For further transformations, 1 with an m-value of approx. 3 was selected and reacted with excess dicyclopentadiene (DCPD) at 200 °C for 1 h in a Monowave reactor from Anton Paar.¹⁵ At this temperature DCPD undergoes a retro-Diels Alder reaction¹⁶ releasing cyclopentadiene, which subsequently reacts with the enoate moieties to give the corresponding norbornene derivatives 2. Moreover, oligomerization of 2via further 4 + 2 cycloadditions is most probably feasible under these conditions.¹⁷ The reaction furnished, after removal of hydrocarbons (DCPD and its higher oligomers), the desired product-mixture 2 in typically 95% yield as a low viscous oil. A minor amount of 5 ± 2% of 1 could not be converted into 2, although various reaction conditions were tested.
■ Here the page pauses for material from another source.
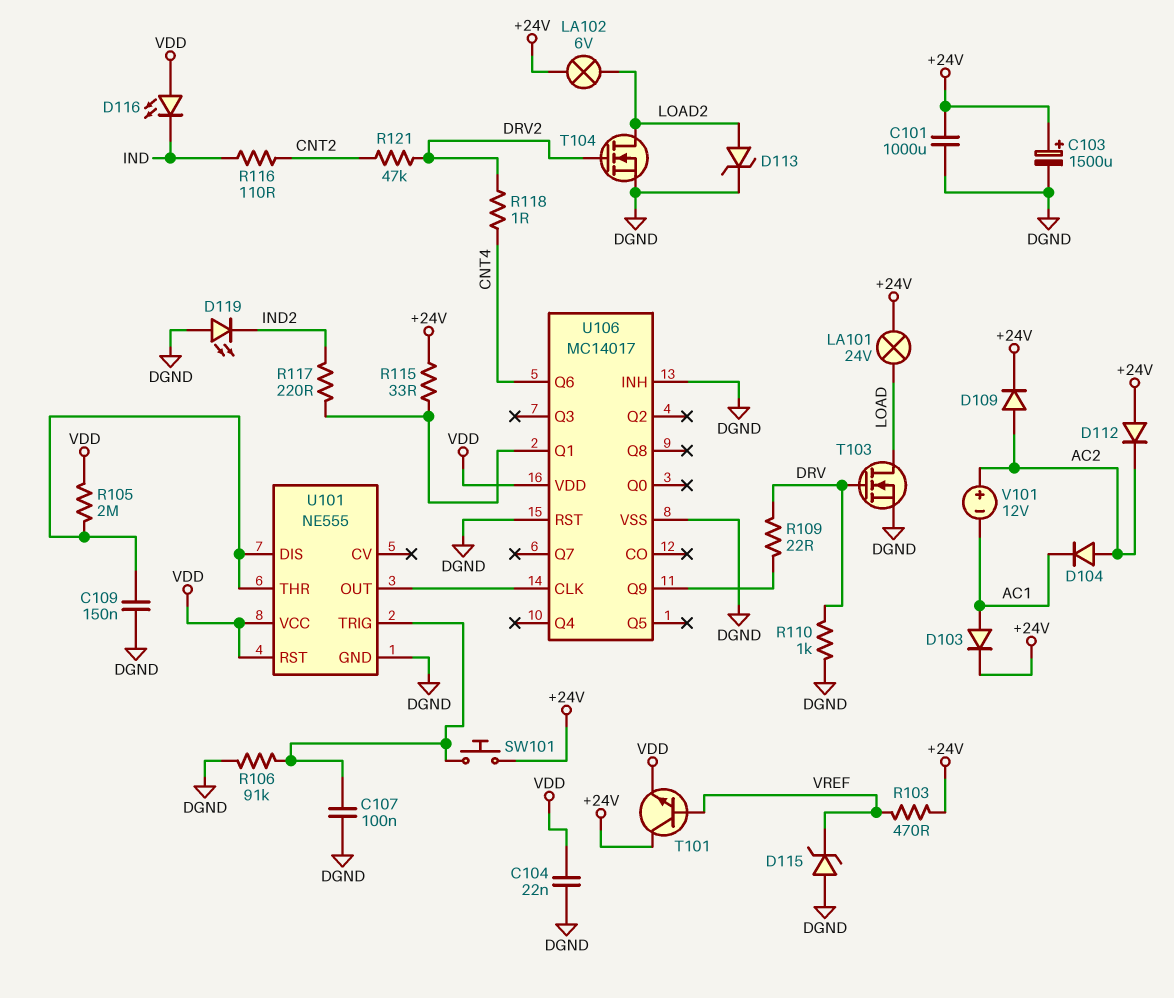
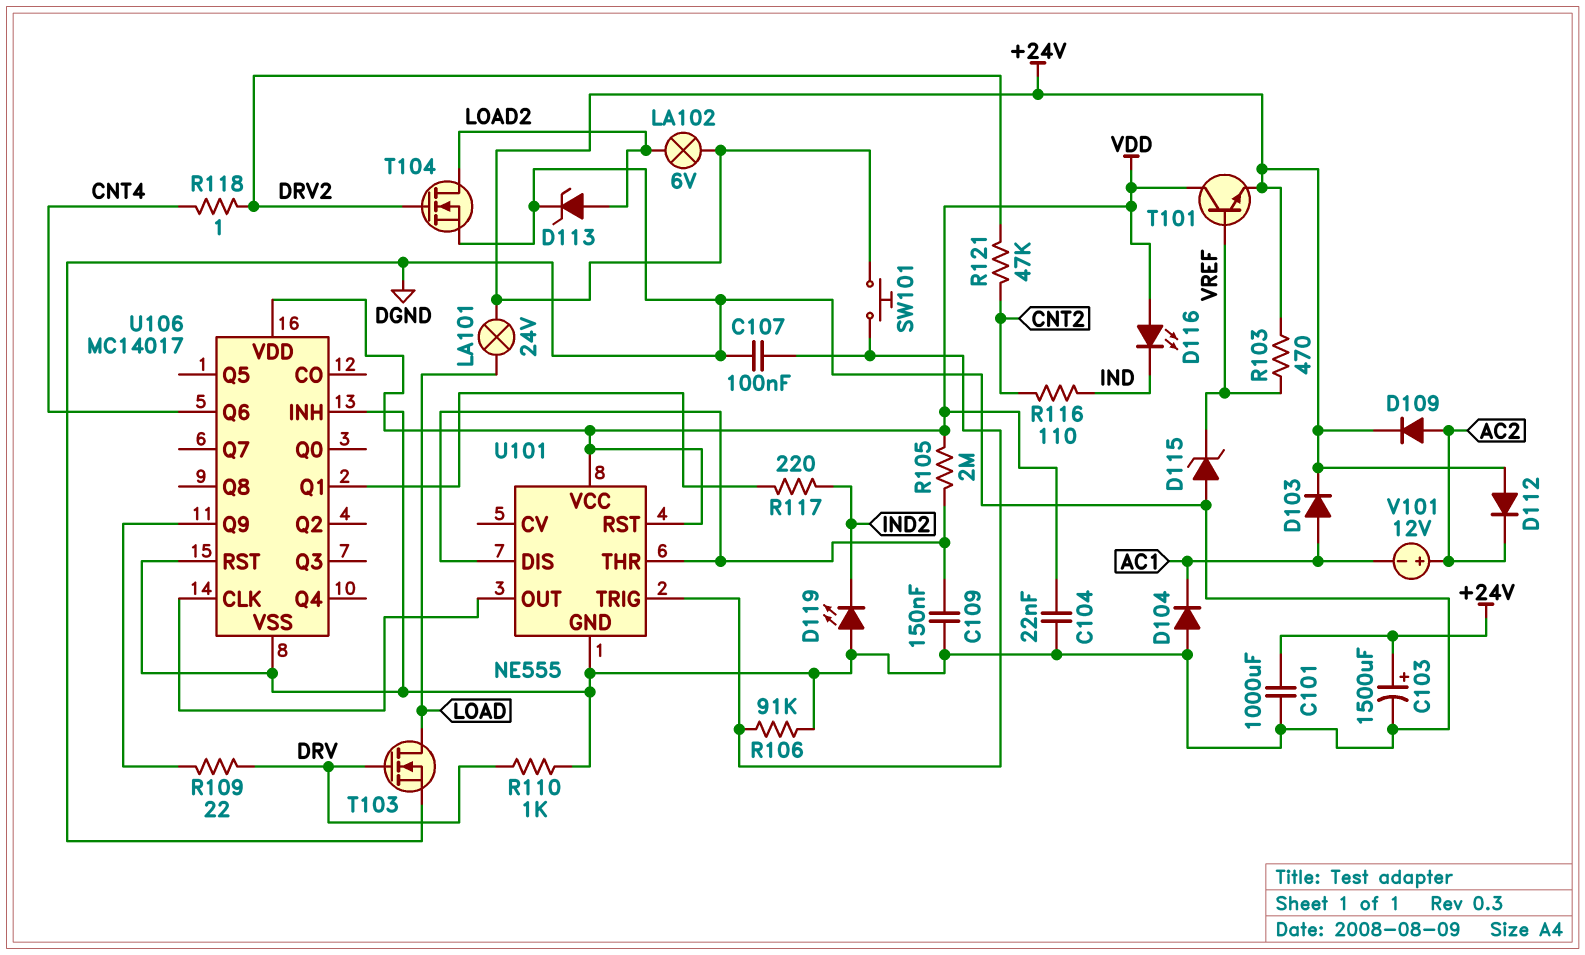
D104: diode (A AC2, K AC1) -> diode (A DGND, K AC1)
R115: 33 (+24V, U106/Q1) -> none
T101: NPN (B VREF, C +24V, E VDD) -> NPN (B VREF, C VDD, E +24V)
A separation of residual 1 was not attempted. Characteristic peaks of the compound mixture 2 in the corresponding ¹H-NMR spectrum comprise four multiplets in the range of 6.27–5.89 ppm assigned to the protons of newly formed double bonds of endo- and exo-substituted norbornenes¹⁸ as well as approx. 35% of the corresponding tetracyclo[6.2.1.1^3,6.0^2,7]dodec-9-ene-4-carboxylate derivatives (the presence and amount of such derivatives are indicated by the index o in Scheme 1. Typically o ranged from 0.35 to 0.4 as assessed by integrating ¹³C-NMR spectra; see the ESI†). The occurrence of higher oligomers resulting from further cyclopentadiene additions could not be ruled out.¹⁷ Thermogravimetric investigations revealed a thermal stability of 174 °C (defined as the temperature at which 5% mass loss was detected).

As the final step, the polymerisation of the monomer mixture 2via ROMP using the fast initiating Ruthenium indenylidene complex M31 for solution polymerisation¹⁹ or the initiator M2 for solvent-free polymerisation was conducted. While the solution polymerisation in dichloromethane at room temperature with an initiator to monomer ratio of 1 : 260 yielded poly2 with a number average molecular weight (M_n) of 5000 (Đ = 2.0), bulk polymerisation with M2 (M2 : 2 = 1 : 260, reaction temperature 80 °C) furnished 96% poly2 characterized by a M_n of 4500 and a distinctly broader molecular weight distribution (Đ = 4.4). These remarkably low M_n-values are likely caused by cross metathesis reactions competing with the ROMP of the norbornene moieties. This hypothesis is corroborated by the fact that after polymerisation no free 1 (which could not be separated from 2, cf. above) was detected in the reaction mixture (although characteristic signals of the enoate moiety can be seen in the ¹H-NMR spectra of poly2, cf.Fig. 1) and that lowering the initiator amount to 1 : 870 did not significantly affect the M_n value of poly2 (M_n = 5500 g mol⁻¹; Đ = 7.3). The thermal stability of poly2 was at 270 °C, which is approx. 100 °C higher than that of 2, and poly2 exhibited a glass transition temperature (T_g) of −60 °C.

Conclusions

A way to prepare main-chain unsaturated polymers bearing oligo-1,4-cis-isoprene side chains starting from natural rubber waste was presented. The embarked synthetic path comprises first the olefin metathetic degradation of vulcanized natural rubber with the aid of ethyl acrylate as the cross metathesis agent yielding enoate end-capped oligo-cis-isoprenes in high yields at moderate catalyst loadings. The degree of depolymerisation can be tuned by variation of the catalyst loading. These liquid primary degradation products contain a single electron deficient double bond, which distinctly broadens the scope for further transformations compared to degradation products from ethenolysis. The second step exploits the reactivity of the enoate group via transforming it in a solvent-free manner into the corresponding norbornene derivatives in a Diels–Alder reaction with cyclopentadiene released from dicyclopentadiene at high temperatures. In the final third step, these liquid monomers were polymerised via ring-opening metathesis polymerisation. The resulting polymer exhibits a glass transition temperature of about −60 °C and a thermal stability up to 270 °C and should qualify as a component in vulcanizable compounds.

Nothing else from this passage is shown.